As I recall from an Economics 101 Class I once took in college, when two parties enter into a business venture together there is a mutual respect between both entities, and the business agreement is beneficial to the parties involved. Each party thoroughly checks the character and reputation of the other, to ensure that there are no red flags. Unfortunately, this does not appear to be occurring with the business venture that the town of Peru seems to be blindly entering into with Lightship Energy LLC, the development company that submitted an application for the proposed Industrial wind turbine project at Garnet Hill.
Lightship Energy has requested numerous waivers and variances, which would be solely beneficial to the company. With these special exceptions its project would more or less be taking over the town and even part of the Peru State Forest if the Zoning Board of Appeals approves its permit.

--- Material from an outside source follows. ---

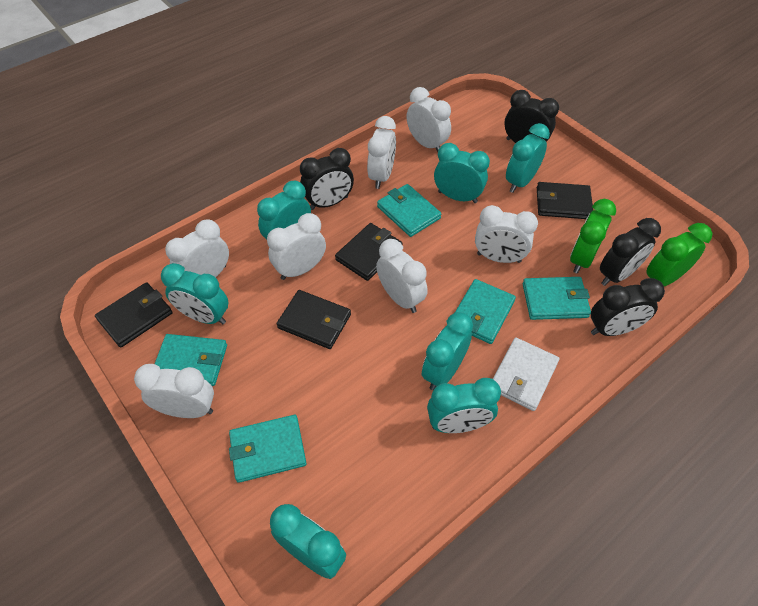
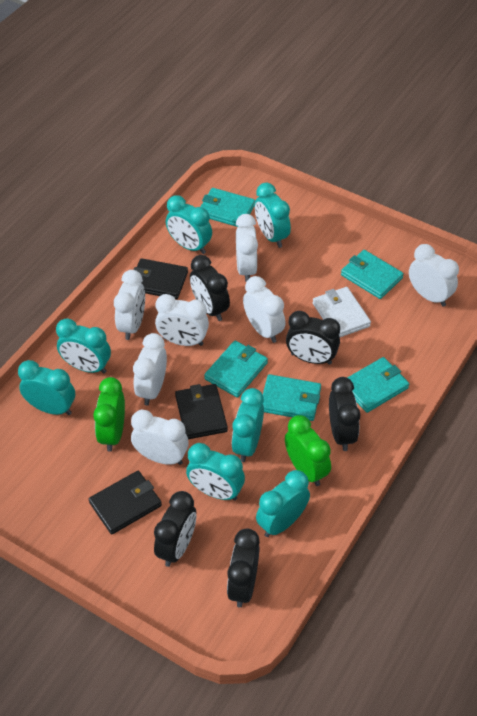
black clock: 4 -> 5
black wallet: 4 -> 3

More significant is the stability or even the existence of Lightship Energy. Research that I recently performed on corporate files on the secretary of the commonwealth website (www.sec.state.ma us) indicated that on June 30, 2013 Lightship Energy was dissolved involuntarily by a court order. However, in September, Lightship Energy submitted its application to the town with the numerous bylaw waivers and variances requested. So it appears it was not operating legally then or now. I do not believe it is legal for a corporation to continue to conduct business after dissolution, and doing so can be interpreted as an act of fraud. My question for the Zoning Board of Appeals is, if Lightship Energy is not able to manage its own business, how is it to be trusted with managing an industrial wind turbine project in Peru?
I believe that the Zoning Board of Appeals needs to consider the character of the partner it is looking to enter into a business venture with. Do you trust this company with planning and constructing a massive project that has already disrupted residents and created an unwanted divisiveness in town?